This question have just came to my mind after starting to study some linear algebra. I tried to write the following proof:
Let $\mathbb{V}$ be a vector space.
($\subseteq$) Let $v \in \mathbb{V}$. We can write $v$ as the linear combination $1v$. Hence, $v \in \text{span}(\mathbb{V})$.
($\supseteq$) If we take a linear combination of vectors in $\mathbb{V}$, that linear combination shall also be in $\mathbb{V}$ because $\mathbb{V}$ is a vector space and by definition it is closed under the sum of vectors and the scalar product. Hence, $\text{span}(\mathbb{V}$) is contained in $\mathbb{V}$.$\blacksquare$
I'd like to ask if my proof is correct. I've seen a few times the spanning set written as $A \subset \text{span}(A)$ but why isn't it equal?
Thank you! :)
Yes, it is correct. Reworded a little,
$v \in \mathbb{V} \implies v \in \text{span}(\mathbb{V})$, since $v$ is a (trivial) linear combination of elements in $\mathbb{V}$.
If we take $z \in \text{span}(\mathbb{V})$, then we can write $z = \sum_{i=1}^n \alpha_i v_i$ where, for all $i$, $\alpha_i$ are scalars in $\mathbb{V}$'s underlying field and $v_i \in \mathbb{V}$. It is easy to show from the axioms defining a vector space that they are closed under finite linear combinations, and hence $z \in \mathbb{V}$.

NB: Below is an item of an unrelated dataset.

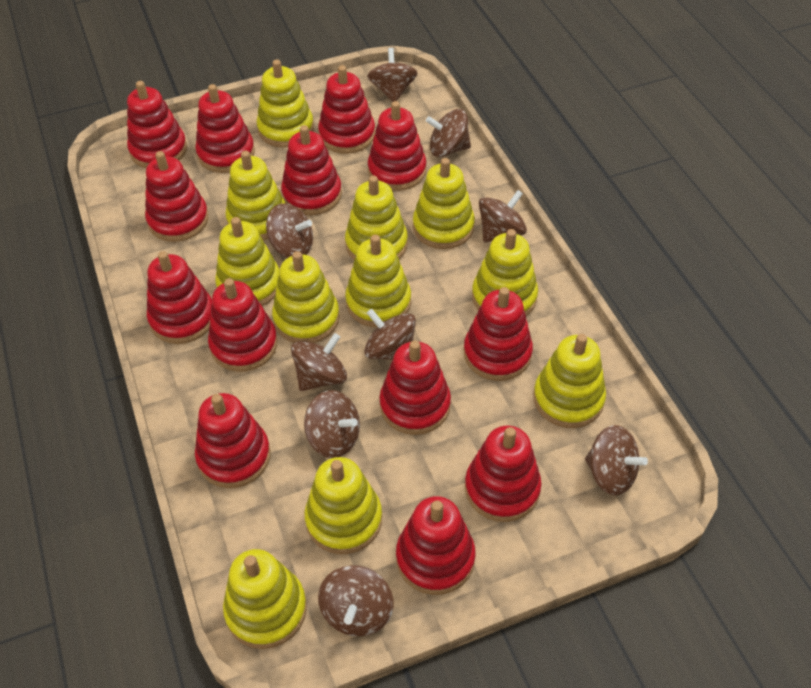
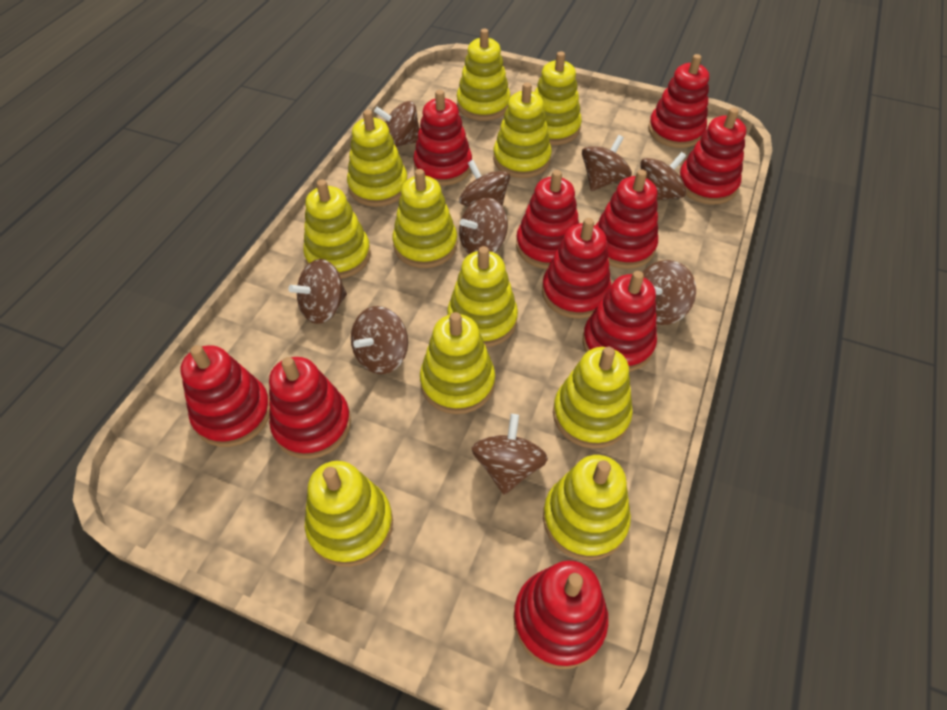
red stacking toy: 13 -> 10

It is enough to define a spanning set with the condition $\text{span}(A) \subseteq A$, since $A \subseteq \text{span}(A)$ is always true for any $A$ by its very definition. (Hence, if $\text{span}(A) \subseteq A$ then $\text{span}(A) = A$ immediately!) Many mathematicians like to boil down definitions to their barest essence, i.e. to show an object satisfies a definition, we verify as few axioms as we truly need to. Sometimes this results in confusion to novices, of course.